It’s 8:30am on Saturday; I wake to the sound of my iPhone alarm (I’ve chosen the one that sounds most Japanese, ofc). It’s dewey and misty outside, the kind of mist I’d seen in photographs before my arrival; the watercolor white weaving it’s way through sharp green mountains kind of misty. I spent the night at calligraphy class and I’ve been down with a bad cold – half of me wants to curl up with a cup of matcha; the other half still abuzz with inspiration from the night before and eager to take another small step along the journey of Japanese artistic discovery. Art wins, naturally.

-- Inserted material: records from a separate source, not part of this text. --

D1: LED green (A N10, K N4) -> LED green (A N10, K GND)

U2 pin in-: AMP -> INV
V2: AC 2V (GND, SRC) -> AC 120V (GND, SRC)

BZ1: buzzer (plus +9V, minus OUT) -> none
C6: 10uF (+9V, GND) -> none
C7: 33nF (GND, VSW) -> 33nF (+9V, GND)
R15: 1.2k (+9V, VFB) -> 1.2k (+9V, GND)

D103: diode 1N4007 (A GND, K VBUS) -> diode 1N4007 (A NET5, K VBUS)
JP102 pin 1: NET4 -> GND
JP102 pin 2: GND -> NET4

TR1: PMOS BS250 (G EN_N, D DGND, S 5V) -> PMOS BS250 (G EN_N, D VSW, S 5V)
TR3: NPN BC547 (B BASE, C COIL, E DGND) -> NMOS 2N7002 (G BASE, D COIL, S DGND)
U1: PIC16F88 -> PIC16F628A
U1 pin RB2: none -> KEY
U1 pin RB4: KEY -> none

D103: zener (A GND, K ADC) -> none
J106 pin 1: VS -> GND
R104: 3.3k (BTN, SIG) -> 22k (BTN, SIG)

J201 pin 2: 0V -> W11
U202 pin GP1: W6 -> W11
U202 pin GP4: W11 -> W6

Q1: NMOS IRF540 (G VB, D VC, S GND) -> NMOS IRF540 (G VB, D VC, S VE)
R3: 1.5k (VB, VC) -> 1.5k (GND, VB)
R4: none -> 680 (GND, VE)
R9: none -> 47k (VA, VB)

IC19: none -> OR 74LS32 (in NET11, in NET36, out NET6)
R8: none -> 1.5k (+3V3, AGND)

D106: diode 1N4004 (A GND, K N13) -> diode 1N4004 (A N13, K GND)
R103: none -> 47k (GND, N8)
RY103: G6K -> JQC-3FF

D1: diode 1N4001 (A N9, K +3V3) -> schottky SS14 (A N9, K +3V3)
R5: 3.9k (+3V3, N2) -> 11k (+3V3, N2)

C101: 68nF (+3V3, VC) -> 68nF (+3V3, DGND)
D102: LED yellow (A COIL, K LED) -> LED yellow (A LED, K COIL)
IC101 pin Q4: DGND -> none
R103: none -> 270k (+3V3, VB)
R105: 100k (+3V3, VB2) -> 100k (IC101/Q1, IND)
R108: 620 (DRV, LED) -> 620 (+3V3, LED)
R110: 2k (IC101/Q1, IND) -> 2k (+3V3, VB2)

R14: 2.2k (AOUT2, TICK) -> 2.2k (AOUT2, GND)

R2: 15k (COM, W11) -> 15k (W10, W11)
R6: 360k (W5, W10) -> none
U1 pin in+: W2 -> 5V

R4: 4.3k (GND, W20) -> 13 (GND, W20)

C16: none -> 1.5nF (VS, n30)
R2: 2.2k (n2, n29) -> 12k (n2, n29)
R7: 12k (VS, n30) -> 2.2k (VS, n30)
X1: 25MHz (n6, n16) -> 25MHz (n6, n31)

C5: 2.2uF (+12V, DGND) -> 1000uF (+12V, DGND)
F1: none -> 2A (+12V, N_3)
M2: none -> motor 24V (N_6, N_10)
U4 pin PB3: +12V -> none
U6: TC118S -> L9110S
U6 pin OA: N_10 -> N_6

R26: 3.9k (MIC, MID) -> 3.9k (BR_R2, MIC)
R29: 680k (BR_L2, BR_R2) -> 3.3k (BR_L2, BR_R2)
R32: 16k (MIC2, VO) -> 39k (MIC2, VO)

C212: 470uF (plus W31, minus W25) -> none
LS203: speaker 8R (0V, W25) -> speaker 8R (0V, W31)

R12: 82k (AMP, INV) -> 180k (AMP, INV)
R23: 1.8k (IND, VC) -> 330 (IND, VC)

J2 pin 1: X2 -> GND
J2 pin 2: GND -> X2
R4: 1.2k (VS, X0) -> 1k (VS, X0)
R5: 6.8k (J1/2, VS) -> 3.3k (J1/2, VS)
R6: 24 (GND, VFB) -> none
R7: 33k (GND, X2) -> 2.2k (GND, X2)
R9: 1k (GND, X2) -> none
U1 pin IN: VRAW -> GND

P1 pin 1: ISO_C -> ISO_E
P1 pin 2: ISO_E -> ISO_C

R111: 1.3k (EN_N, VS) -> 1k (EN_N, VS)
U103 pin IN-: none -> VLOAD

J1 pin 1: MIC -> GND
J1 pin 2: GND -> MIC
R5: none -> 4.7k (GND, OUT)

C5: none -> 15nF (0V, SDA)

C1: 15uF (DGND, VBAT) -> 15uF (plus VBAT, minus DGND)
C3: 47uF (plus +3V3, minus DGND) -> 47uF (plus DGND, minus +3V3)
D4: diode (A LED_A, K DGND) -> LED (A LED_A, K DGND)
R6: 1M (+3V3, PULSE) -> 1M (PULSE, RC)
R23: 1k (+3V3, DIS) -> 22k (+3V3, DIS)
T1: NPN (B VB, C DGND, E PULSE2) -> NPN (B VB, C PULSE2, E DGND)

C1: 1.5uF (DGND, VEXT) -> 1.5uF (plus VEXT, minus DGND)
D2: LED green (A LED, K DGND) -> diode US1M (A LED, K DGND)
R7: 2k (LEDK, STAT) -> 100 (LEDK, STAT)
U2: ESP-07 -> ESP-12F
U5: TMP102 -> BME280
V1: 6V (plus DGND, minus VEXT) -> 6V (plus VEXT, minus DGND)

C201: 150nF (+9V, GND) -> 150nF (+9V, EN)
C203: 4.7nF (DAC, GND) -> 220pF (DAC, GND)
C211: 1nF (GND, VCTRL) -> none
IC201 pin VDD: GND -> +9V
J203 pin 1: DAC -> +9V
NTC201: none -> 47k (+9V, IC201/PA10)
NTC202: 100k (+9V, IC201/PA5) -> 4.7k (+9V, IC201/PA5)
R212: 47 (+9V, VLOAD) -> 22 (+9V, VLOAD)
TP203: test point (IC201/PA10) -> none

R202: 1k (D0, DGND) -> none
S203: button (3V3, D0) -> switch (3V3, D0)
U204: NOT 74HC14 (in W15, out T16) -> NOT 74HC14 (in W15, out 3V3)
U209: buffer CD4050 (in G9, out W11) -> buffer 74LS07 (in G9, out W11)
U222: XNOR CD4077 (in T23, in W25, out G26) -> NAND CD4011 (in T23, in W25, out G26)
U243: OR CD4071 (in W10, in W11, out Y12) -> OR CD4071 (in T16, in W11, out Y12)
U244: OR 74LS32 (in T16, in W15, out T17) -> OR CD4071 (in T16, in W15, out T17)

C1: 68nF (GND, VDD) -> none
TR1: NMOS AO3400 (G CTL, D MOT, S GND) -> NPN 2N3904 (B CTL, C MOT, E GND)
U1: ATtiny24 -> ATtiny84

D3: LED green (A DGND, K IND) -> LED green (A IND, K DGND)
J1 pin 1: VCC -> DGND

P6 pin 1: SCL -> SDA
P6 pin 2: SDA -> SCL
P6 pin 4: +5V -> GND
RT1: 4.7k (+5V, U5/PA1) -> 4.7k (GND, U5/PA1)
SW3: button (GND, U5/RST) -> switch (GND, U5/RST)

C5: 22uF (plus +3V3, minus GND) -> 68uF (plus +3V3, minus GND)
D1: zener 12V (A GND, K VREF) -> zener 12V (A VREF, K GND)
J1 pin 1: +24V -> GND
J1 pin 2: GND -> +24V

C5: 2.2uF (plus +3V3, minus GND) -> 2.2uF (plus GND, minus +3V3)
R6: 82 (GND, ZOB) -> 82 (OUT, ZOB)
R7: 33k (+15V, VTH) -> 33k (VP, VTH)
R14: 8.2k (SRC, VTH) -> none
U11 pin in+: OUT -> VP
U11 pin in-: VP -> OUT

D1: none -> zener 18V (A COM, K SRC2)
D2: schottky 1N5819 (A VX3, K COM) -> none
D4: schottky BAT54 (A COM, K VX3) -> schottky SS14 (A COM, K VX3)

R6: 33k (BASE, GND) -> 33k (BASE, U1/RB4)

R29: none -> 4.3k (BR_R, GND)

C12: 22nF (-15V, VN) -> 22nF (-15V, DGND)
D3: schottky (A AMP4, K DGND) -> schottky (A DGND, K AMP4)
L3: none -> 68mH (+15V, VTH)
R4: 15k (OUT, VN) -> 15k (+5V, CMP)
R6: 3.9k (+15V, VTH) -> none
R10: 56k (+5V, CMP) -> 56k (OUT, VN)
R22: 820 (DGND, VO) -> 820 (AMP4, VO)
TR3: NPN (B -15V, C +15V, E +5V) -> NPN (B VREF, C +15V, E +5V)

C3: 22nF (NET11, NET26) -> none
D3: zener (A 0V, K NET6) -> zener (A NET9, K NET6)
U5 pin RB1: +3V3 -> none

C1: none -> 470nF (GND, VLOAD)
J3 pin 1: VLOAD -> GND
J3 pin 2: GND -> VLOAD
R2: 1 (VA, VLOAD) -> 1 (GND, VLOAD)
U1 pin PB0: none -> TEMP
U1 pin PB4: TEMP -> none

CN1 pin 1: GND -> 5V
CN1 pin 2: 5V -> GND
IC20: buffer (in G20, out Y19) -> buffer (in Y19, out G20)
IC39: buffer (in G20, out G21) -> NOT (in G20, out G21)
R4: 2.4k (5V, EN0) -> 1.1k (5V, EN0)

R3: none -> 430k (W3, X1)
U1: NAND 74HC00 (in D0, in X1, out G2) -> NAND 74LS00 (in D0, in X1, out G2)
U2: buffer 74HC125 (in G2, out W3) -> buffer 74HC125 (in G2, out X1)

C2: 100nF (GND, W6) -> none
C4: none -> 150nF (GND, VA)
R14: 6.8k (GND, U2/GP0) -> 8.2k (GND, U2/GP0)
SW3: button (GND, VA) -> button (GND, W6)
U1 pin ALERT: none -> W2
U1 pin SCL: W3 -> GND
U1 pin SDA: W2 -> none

Well, after 5 consecutive snooze buttons but no one really needs to know that.

I hop into a steaming shower and running late, as usual (on time means ten minutes early in Japan), I blow dry my hair and sweep on some liquid liner before rushing out the door to meet my Japanese friend, gmaps and camera in hand. 

This is a first for both of us and tbh I had no idea kimono wearing classes were a thing until a few days before. In my mind, kimonos, as aesthetic and glorious as they are seemed, were nothing more than wrap dresses embroidered with meaning and worn with absolute grace and subtle allure. Boy, was I mistaken. It seems obvious now that one would need a minimum of 12 classes to simply learn how to dress oneself in kimono – level one, the basics. It would take a further set of classes to reach intermediate level in dressing oneself and a third set to learn how to dress another. I’m almost certain this is the modern take on dressing; I can imagine Geisha schools and the likes spend much longer learning how to layer and adorn themselves perfectly with every piece adding to the artwork. 

That said, I was naively in awe of the extent one needed to go to in order to learn how to dress oneself; needless to say 2 hours and fully dressed later I had been humbled. 

My friend and I were greeted by a beautiful Japanese woman dressed in kimono. She opened the door in manner that made it seem as though she wore kimono everyday and this class was no special occasion. The class was held on the second floor of an architecturally traditional japanese house, complete with tatami mats, sliding doors, low ceilings and a steep staircase which our teacher navigated effortlessly despite being wrapped in patterned cream cloth. 

We sat symmetrically in the seiza style (正座, “proper sitting”) – the Japanese way and shared our names. Watashi wa Deru des. Yoroshiku onegaishimasu.

She had laid out a variety of kimonos, undergarments, strings and fabrics for obis from which we spent about 10 minutes matching colors and talking about patterns. I chose the lilac piece embroidered with pastel pink sakura, a maroon obi to offset the pastels, a white undergarment with a dark collar for contrast and a lilacy-pink braid to tie it all together. 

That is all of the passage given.